This is a wicked strange winter we’ve been having. One day it’s warm… next day it’s cold. I’ve never seen anything like it.

I’ve been staying busy busy. And, I’m having a lot of fun getting the National Dog Agility League going. We’re up to about 500 runs a month.

We’ve published another episode of the Top Dog League Review program. You can find the program here: https://youtu.be/rKX8xTP9tsg. This program focuses on the 60×90 “C” competition; a competition intended for Intermediate to Masters level challenges. The video publishing effort is still amateurish but I’m learning the tools as we move along.

Tech Tools

The extensive use of YouTube recording by our member clubs makes the Review possible.

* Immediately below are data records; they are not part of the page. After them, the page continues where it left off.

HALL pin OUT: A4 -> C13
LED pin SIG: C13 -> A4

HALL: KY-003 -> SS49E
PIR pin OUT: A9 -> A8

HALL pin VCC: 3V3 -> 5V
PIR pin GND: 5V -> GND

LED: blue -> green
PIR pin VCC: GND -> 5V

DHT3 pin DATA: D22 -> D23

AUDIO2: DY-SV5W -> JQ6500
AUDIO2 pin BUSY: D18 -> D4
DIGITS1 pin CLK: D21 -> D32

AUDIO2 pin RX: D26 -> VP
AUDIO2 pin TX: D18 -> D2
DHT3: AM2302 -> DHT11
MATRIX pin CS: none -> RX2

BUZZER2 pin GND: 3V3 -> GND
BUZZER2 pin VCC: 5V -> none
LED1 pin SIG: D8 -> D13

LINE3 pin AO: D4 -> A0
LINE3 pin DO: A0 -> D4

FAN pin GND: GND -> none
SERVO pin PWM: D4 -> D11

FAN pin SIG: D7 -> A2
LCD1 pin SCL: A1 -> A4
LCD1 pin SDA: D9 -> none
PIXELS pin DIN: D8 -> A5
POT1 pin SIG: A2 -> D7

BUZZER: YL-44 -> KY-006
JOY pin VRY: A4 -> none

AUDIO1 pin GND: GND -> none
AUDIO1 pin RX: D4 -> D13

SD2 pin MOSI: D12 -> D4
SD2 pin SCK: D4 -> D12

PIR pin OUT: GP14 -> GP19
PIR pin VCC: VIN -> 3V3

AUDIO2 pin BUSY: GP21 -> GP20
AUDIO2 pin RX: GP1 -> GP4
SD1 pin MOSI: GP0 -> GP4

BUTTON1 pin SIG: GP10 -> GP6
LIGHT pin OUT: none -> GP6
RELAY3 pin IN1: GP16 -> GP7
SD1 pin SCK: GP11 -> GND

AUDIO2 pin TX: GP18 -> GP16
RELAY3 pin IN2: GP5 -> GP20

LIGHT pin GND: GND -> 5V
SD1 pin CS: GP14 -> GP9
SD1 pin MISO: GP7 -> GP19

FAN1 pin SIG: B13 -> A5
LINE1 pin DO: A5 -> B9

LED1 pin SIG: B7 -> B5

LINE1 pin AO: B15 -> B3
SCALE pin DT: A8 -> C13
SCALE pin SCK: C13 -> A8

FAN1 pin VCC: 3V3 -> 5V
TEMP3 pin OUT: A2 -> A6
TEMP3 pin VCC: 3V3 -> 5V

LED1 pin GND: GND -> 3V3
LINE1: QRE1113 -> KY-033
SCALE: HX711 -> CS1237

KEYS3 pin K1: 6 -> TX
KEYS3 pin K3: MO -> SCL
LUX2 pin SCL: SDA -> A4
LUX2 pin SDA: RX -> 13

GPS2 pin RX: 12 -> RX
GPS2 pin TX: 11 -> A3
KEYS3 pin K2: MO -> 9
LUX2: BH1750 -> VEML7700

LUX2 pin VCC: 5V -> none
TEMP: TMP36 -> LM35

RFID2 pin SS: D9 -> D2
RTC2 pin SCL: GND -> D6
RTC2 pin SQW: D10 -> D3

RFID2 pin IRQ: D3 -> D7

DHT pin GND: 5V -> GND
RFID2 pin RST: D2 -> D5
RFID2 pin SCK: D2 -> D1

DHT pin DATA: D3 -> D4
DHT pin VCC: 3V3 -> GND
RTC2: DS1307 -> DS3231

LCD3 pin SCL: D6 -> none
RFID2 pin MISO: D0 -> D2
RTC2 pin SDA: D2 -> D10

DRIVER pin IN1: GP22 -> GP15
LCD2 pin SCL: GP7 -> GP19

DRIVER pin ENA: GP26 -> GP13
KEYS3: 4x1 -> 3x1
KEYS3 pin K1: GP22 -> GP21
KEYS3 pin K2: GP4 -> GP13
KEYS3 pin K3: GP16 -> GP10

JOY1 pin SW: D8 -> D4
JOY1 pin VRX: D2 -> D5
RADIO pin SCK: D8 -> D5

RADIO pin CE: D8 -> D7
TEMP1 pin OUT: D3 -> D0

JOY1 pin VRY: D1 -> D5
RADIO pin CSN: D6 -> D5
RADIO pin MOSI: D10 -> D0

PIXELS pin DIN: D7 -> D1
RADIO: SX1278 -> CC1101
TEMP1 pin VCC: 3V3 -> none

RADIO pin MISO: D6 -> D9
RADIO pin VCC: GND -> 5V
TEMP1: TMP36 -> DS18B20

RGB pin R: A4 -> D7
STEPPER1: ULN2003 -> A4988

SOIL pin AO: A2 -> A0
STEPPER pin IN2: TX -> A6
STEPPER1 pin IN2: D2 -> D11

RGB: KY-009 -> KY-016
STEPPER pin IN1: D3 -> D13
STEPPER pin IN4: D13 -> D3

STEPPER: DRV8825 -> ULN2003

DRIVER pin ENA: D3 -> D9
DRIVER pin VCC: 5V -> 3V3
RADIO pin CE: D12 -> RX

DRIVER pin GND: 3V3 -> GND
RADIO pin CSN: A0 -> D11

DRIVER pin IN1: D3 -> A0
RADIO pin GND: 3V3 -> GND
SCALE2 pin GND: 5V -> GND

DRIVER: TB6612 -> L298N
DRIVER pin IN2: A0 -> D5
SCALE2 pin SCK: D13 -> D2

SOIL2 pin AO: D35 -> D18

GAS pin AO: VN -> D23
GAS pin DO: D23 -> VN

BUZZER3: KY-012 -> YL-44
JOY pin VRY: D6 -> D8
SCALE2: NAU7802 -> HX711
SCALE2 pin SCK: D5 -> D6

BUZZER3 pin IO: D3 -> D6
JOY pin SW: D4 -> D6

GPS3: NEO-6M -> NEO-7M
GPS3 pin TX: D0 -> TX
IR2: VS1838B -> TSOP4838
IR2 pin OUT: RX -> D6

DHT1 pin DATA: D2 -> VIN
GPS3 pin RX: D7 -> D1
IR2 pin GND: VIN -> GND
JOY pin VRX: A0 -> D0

I had an exchange with Brenda Gilday about the use of “short links”. When publishing a series of YouTube recordings for your league team the editing page on YouTube will provide short links for each. The alternative url is the long line of text that appears at the top of the browser.

Anyhow, Brenda told me that she couldn’t figure out how to find the short link, so I popped over to my YouTube account… and sure enough, I couldn’t find the short links as readily as you can when you’re uploading a list of files.

Bitly

It turns out that there is a utility on the internet which will take your long url and turn it into a short link / small url. It doesn’t cost anything, and it’s easy to use: https://app.bitly.com/

Bitly turned this:

http://natldogagilityleague.com/blog/2016/02/01/january-ndal-in-the-books/,

into this: http://bit.ly/20CDdbL

Active Presenter

This is program that I use for capturing a region of the computer screen and turning it into video; and of course Active Presenter allows you to record a voice over. They have a free low end version of the program that does everything I need to do. Frankly it probably does a lot more that I could actually use, if I ever could set aside some time to study properly.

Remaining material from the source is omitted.